In UK, the PMI Manufacturing report came in much better than expected at 57.3 versus 54.0 eyed. This was the best reading in 3 years and surprised the market. “While the major political parties debate how best to leave Europe, British manufacturers have continued to increase their exports to the continent. A weaker pound has kept British products competitive on the world stage and encouraged the twelfth successive rise in manufacturing exports.” said Duncan Brock at CIPS.
Cable popped above the 1.2900 figure briefly, but then quickly retreated off the highs. The pair has been trading heavy for several days as the 1.3000 resistance level appears to have found a considerable amount of offers, but today’s upside surprise certainly bodes better for the UK economy and the pair could make another run at the 1.3000 figure if UK PMI Services beats forecasts later in the week.
Meanwhile, USD/JPY was relentless in its upward climb as the pair cleared the 112.00 figure and rose towards 112.25 by morning London dealing.

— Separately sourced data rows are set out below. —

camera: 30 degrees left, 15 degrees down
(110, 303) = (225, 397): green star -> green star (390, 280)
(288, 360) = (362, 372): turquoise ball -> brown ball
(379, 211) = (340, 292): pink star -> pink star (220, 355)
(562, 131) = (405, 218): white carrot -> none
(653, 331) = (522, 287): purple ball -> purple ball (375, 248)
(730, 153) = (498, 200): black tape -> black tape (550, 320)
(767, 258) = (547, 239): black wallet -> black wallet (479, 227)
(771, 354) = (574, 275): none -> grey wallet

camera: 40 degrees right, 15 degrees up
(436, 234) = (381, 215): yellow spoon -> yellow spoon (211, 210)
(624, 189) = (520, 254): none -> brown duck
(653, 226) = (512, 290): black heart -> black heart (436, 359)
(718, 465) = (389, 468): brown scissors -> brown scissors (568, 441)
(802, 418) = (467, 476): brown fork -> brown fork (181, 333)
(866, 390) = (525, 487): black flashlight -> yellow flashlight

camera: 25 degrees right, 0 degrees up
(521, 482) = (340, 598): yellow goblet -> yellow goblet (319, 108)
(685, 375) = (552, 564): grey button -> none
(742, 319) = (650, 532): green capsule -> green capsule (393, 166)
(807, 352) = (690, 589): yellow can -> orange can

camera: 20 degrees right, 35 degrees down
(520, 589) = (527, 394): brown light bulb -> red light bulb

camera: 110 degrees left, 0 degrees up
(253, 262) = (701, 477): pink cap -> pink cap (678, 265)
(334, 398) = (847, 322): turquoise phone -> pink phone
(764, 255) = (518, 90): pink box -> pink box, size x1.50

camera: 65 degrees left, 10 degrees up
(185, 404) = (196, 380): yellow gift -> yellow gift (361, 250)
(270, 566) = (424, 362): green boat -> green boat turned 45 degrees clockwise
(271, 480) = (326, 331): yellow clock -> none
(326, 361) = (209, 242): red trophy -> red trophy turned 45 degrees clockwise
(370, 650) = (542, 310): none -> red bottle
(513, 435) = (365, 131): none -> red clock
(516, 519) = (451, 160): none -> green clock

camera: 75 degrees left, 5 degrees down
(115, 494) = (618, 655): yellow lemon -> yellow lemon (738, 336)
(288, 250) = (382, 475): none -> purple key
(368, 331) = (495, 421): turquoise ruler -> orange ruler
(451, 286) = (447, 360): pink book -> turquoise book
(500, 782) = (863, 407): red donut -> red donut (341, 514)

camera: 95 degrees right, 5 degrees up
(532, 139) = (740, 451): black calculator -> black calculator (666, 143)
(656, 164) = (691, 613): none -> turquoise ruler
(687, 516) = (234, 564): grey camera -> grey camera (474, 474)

There was no news to explain the move, save for the fact that the pair continues to enjoy risk-on flows in the wake of Macron’s 1st round election win more than a week ago. The drive higher in USD/JPY was boosted by EUR/JPY and AUD/JPY flows, which continued to press higher.
EUR/JPY is now fully 600 points off the lows set in pre- French election as all of the investor jitteriness has clearly been wrung out of the pair. It’s difficult to see how much more upside there is in the move given the fact that the market has already priced in a Macron victory. EUR/JPY may also be trading on positive sentiment vis a vis US policy as traders await tax reform legislation from Congress, but any action on that front will take months to achieve.
In the meantime, USD/JPY faces key resistance at the 112.00-112.50 corridor and this week’s US data may be the key catalyst in seeing those levels hold or get taken out. So far USD/JPY has completely ignored the recent spate of soft US data, but the FX market would be hard pressed to ignore any materially weaker US labor reports especially because such results would almost surely force the Fed to hold off on any rate hikes in June.
For now, the market remains remarkably sanguine about US economic prospects dismissing the current dip in data as temporary weakness, but unless this week’s reports show a rebound, such optimism may be short lived.